Nel Dopoguerra, dal 1953 al 1958 è eletto alla Camera tra le fila del Partito socialista, ma è una parentesi breve. Torna alla professione, anche se continua l’attività politica come consigliere, sempre all’opposizione, nel Comune di Monza e si dedica alla stesura delle sue memorie, che saranno pubblicate postume nel 1983.


Ci sono tutti questi avvenimenti nel libro di Marziani, che però, esaurito il racconto propriamente biografico e storico, si pone in ascolto della “voce” dello zio Battista, a volte usando le sue parole precise tratte dal memoriale, a volte presumendole. E tali parole suggeriscono e aiutano a comprendere l’attualità, a scavare nei comportamenti degli uomini, in uno cambio continuo di prospettive e di luoghi, che via via si popolano di altre figure, tante, in qualche maniera a lui legate. Ognuna con il proprio pezzetto di storia e di vissuto, che alla fine si compone nel grande arazzo, mai terminato, tessuto dalla storia. Nomi noti come Umberto Terracini, don Carlo Gnocchi, Giorgio Scerbanenco e Mario Bonfantini.  Sconosciuti come Claudio Schivalocchi, l’attendente che, scrive Stucchi riferendosi agli alpini che lo avevano seguito nella fuga dall’Alto Adige alla Valtellina nel settembre del ’43: Oggi come oggi quello che vogliono è tornare a casa. Se li incitassi alla ribellione mi seguirebbe solo Claudio Schivalocchi. L’alpino, che prima di morire, chiede di avvertire il “suo” capitano rappresenta la fedeltà assoluta e generosa, nata nella condivisione del pericolo e delle privazioni, e mai venuta meno. Ugualmente umile e grandiosa.
C’è un passo in particolare di Tornarim a baita che raffigura l’uomo attraverso i cui occhi Marziani vede, e cerca di comprendere, anche le proprie esperienze ed è la trasformazione, operata dalle vicende storiche, dell’uomo singolo in uomo collettivo.

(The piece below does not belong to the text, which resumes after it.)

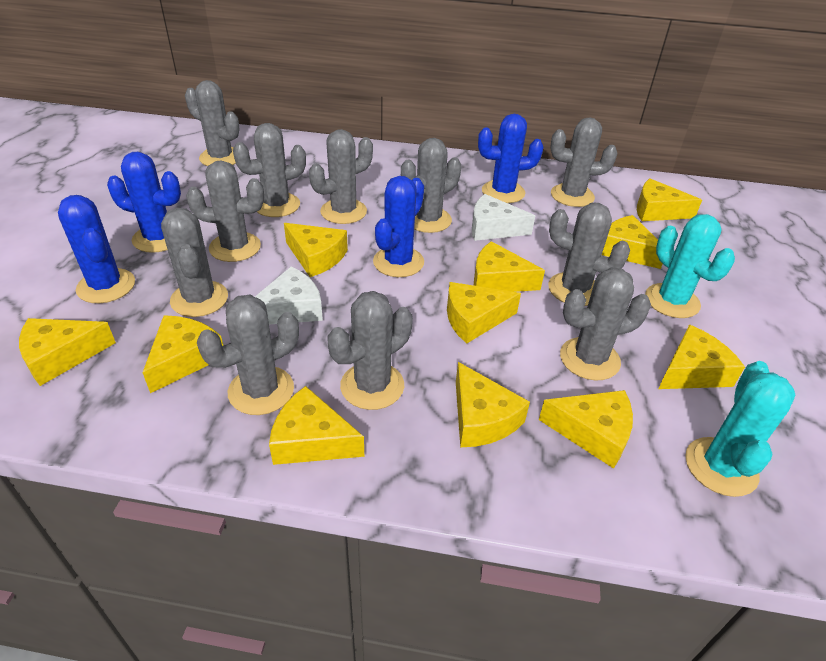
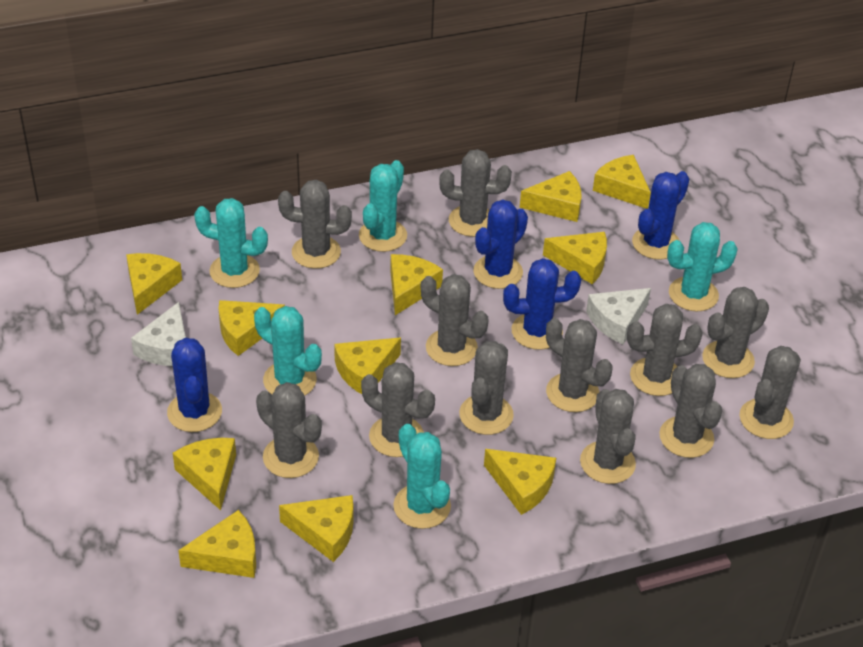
grey cactus: 11 -> 12
turquoise cactus: 2 -> 5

Aderendo alla Resistenza, Stucchi ha dismesso i panni di alfiere dell’antifascismo dietro le persiane che era stato durante il Ventennio e preso anima e corpo negli ingranaggi dell’immane lotta che era nel genuino senso della parola lotta di popolo, scrive: Sembrava che l’individuo un tempo presente in noi fosse evaso dalla sfera del privato, fattasi insopportabilmente stretta, e fosse cresciuto a misura dell’uomo collettivo, parte cosciente e senziente di un tutto inscindibile.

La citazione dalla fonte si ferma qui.